White Bros website is showing a new 20" wheel suspension fork: the rustler. the rc80 has been a coveted high-end kids bike fork for a while but difficult to source. is this a rebrand or a new fork - anyone have details? looks like you can buy one through their site but there's no information available: Mountain Racing Products home of MRP, White Brothers, Kreitler, Tamer, and Power Grips | Products


----------



## fergyrock (Apr 22, 2005)

Just ordered one for my 6yr old sons built up Scott Spark 20. Should be here in a week and I will answer any questions you have, measurements etc, it is supposedly 3.1lbs. Should get his bike under 24lbs without braking a sweat, maybe approaching 23, already shaved nearly 2 lbs. I will post some pics when I get it on. Next is to modify the forward shock mount bracket to get a 5.5x1 Fox float on it. Then it will by ready for the bike parks this summer and still be able to trail ride.


----------



## boomforeal (Nov 9, 2005)

i ended up getting one, along with a ripper frame, from kranked (Kranked Ripper Frames)

finished the build today in a bit of a rush, shake down ride in the school courtyard this evening









seems like a good little fork. a bit of stiction off the top but nice and plush, and uses all of its travel unlike the coil sprung pos he was riding before


----------



## chuckactor (Apr 11, 2013)

$719? For real?


----------



## fergyrock (Apr 22, 2005)

The Stiction will go away with a little time, nothing to worry about.

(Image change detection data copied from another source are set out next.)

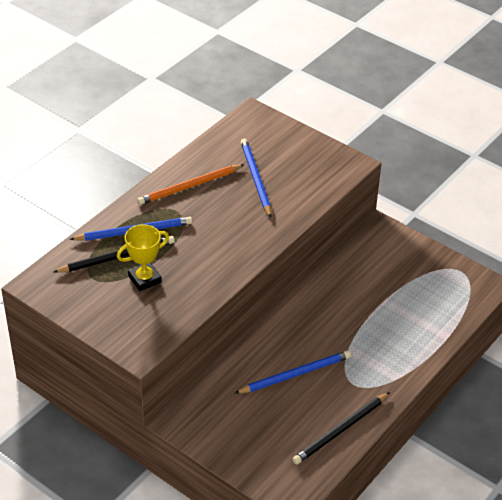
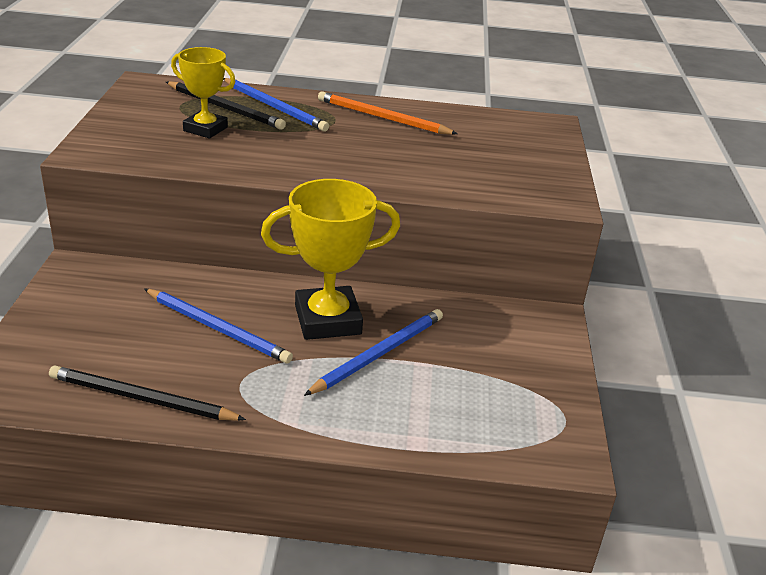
camera: 55 degrees right, 10 degrees down
(256, 179) = (447, 149): blue pencil -> blue pencil (379, 354)
(319, 322) = (328, 320): none -> yellow trophy

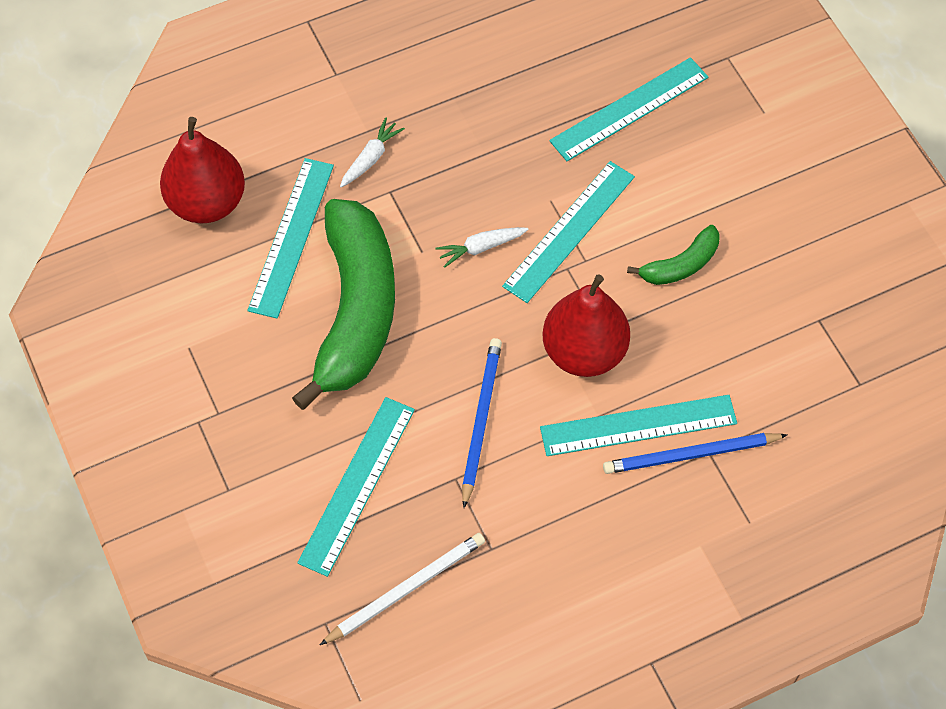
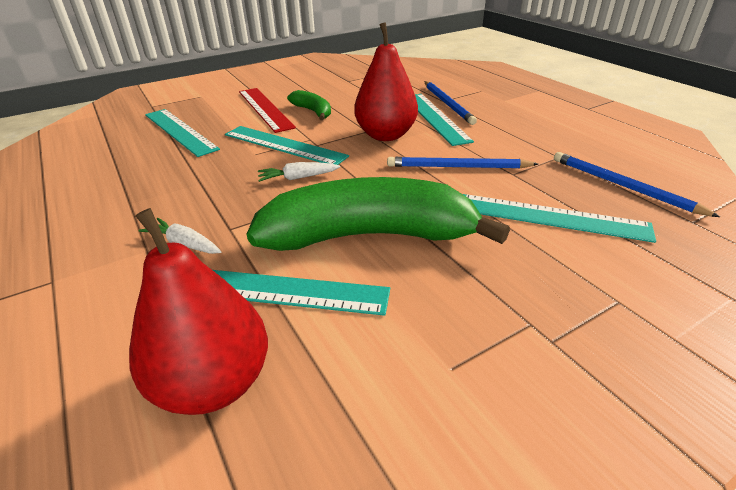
camera: 95 degrees left, 25 degrees down
(406, 589) = (623, 186): white pencil -> blue pencil
(481, 248) = (298, 178): white carrot -> white carrot turned 105 degrees clockwise
(699, 202) = (265, 109): none -> red ruler

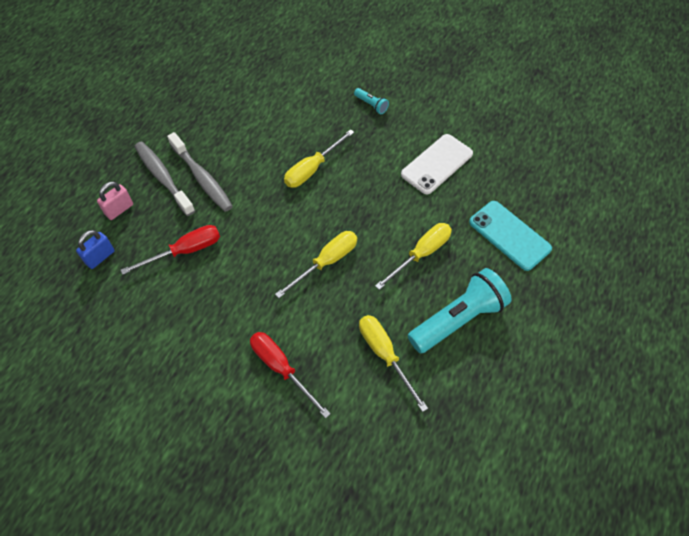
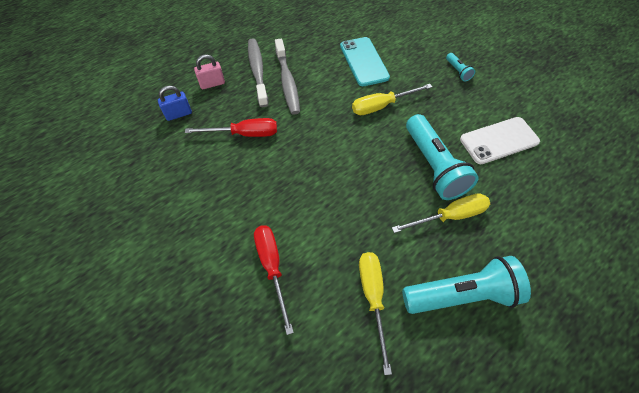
camera: 25 degrees right, 0 degrees up
(326, 262) = (357, 189): yellow screwdriver -> none
(387, 212) = (433, 166): none -> turquoise flashlight
(509, 235) = (548, 233): turquoise phone -> turquoise phone (364, 61)

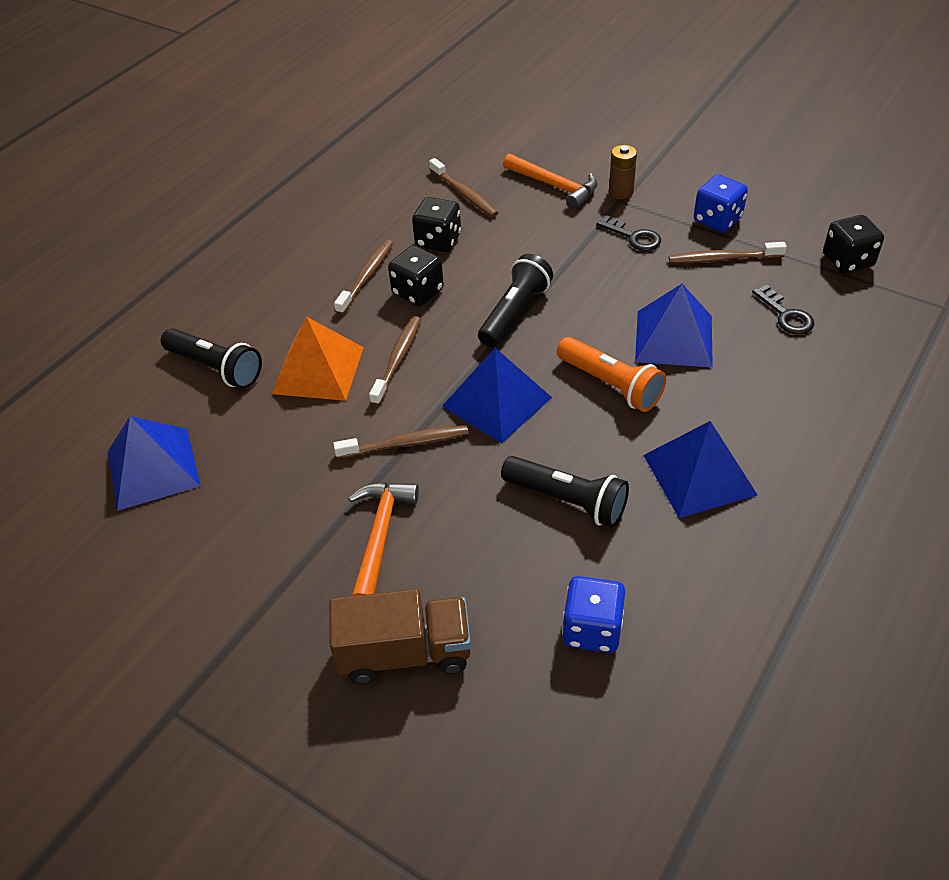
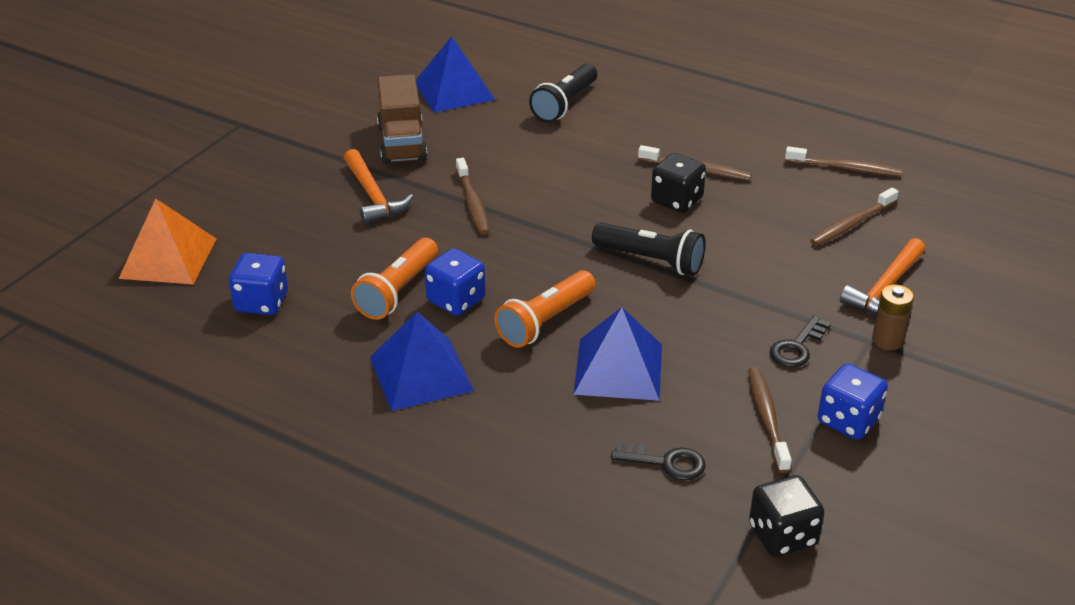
camera: 85 degrees right, 10 degrees down
(318, 370) = (564, 153): orange pyramid -> orange pyramid (168, 258)
(380, 536) = (373, 196): orange hammer -> orange hammer turned 60 degrees clockwise
(397, 360) = (578, 194): brown toothbrush -> brown toothbrush (845, 168)
(405, 653) = (262, 213): brown truck -> brown truck (402, 143)
(438, 241) = (762, 209): black dice -> none
(496, 401) = (523, 251): blue pyramid -> none
(567, 500) = (398, 291): black flashlight -> orange flashlight
(581, 452) = (456, 300): none -> blue dice
(786, 315) = (666, 462): black key -> black key turned 135 degrees counterclockwise

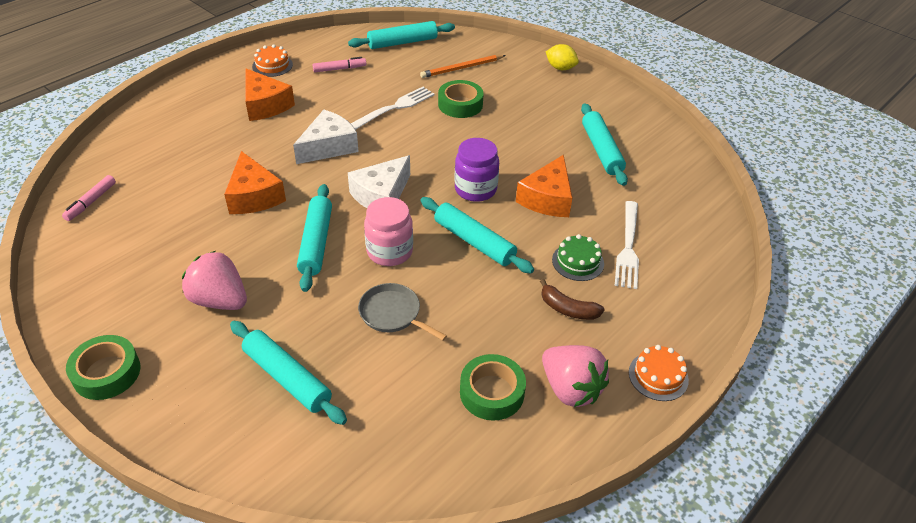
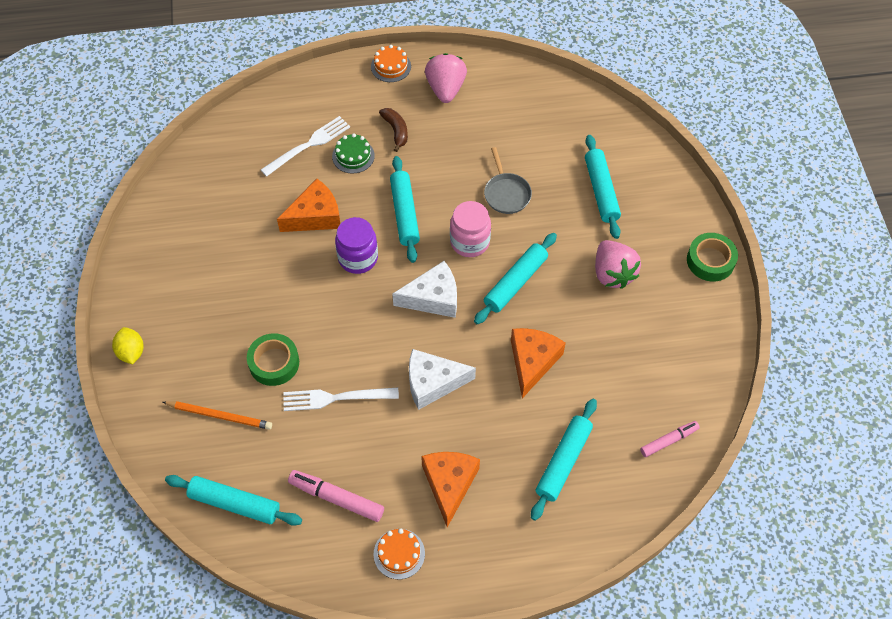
camera: 140 degrees left, 15 degrees up
(339, 69) = (336, 498): pink marker -> pink marker, size x1.51
(492, 392) = (490, 113): green tape -> none
(601, 150) = (221, 233): turquoise rolling pin -> turquoise rolling pin (563, 462)

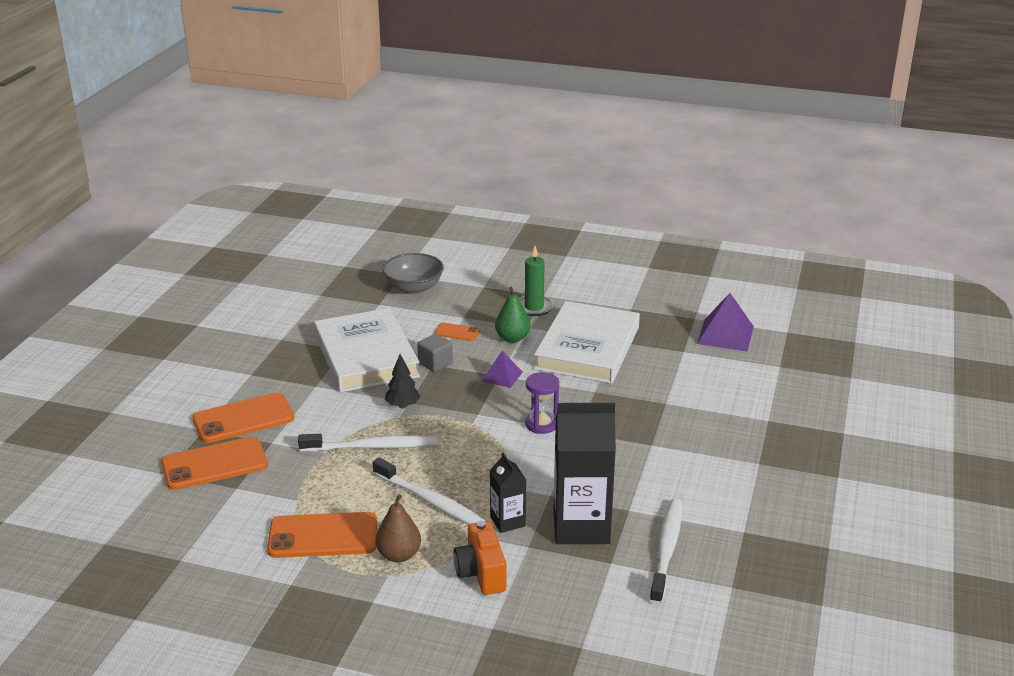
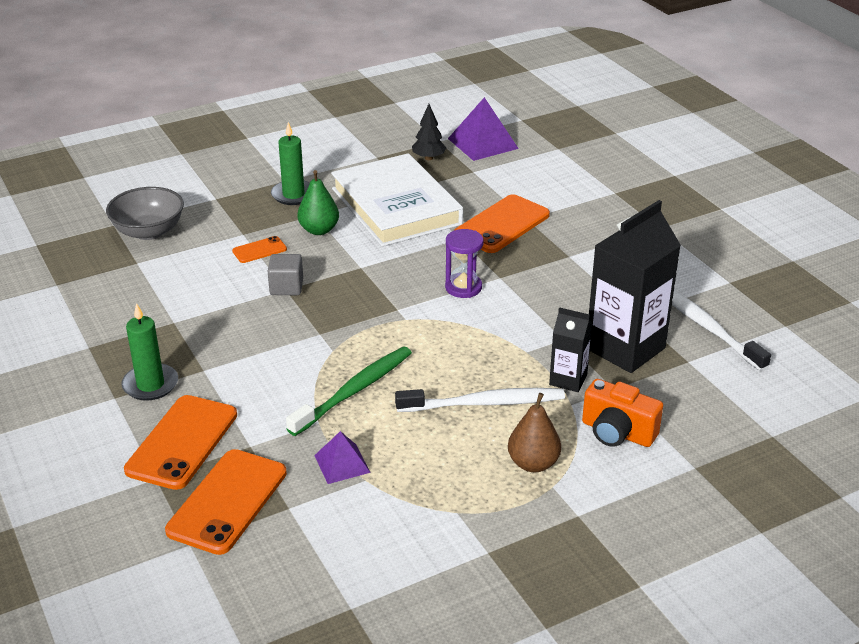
camera: 45 degrees left, 5 degrees up
(277, 378) = (150, 385): none -> green candle
(323, 536) = (444, 493): orange phone -> orange phone (502, 224)
(366, 356) = (207, 316): white book -> none
(372, 447) = (354, 391): white toothbrush -> green toothbrush
(402, 405) = (320, 340): black tree -> black tree (428, 158)
(502, 376) = (364, 266): purple pyramid -> purple pyramid (342, 463)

I've had his on for a little over a week and between his rides and me cycling it whenever I go into the garage, it is getting smoother and more small bump sensitive every day.

Been meaning to get some pics of the bike done, I will try to remember tomorrow.


----------



## jochribs (Nov 12, 2009)

Fergyrock, any pics yet?


----------



## TwoTone (Jul 5, 2011)

chuckactor said:


> $719? For real?


Holy ____! You can get the Spinner 20 inch air fork for about $200


----------



## jochribs (Nov 12, 2009)

How's that fork feel TwoTone?


----------



## TwoTone (Jul 5, 2011)

jochribs said:


> How's that fork feel TwoTone?


I have the 24 inch version and it's great. My son is loving it. I originally was going to get a 20 inch one for my daughter's Shred, but by the time they were in stock, I realized she wouldn't be on the 20 as long as my son was so I didn't spend the money.


----------



## indianadave (Apr 27, 2010)

chuckactor said:


> $719? For real?


/\
|
What he said!!!


----------



## fergyrock (Apr 22, 2005)

Here it is, the bike and fork are working really great, still need to get the Fox Float on there but haven't had time to fab brackets. Sits at 23lbs as seen. A couple days now at northstar and he has been riding some basically flat XC rides on it. He will get at least one more year on it before being big enough for a 24 and then I have another little one to use it in a few years, so it was a worthwhile investment.


----------



## BoogieMang (Mar 17, 2011)

Do you know what the A-C height is on that fork? I'm trying to get information on it, but the WB website is completely useless.


----------



## Chacal (Oct 30, 2008)

Awesome pictures guys!!! I wish I can afford a suspension fork. I really need a suspension fork for my 6 year old son, my son is riding a BMX Haro and I removed the coaster brake, now is a single speed bike with a free wheel and only the rear brake. Hard to climb but he is always pushing it because he knows that the reward is the downhill.


----------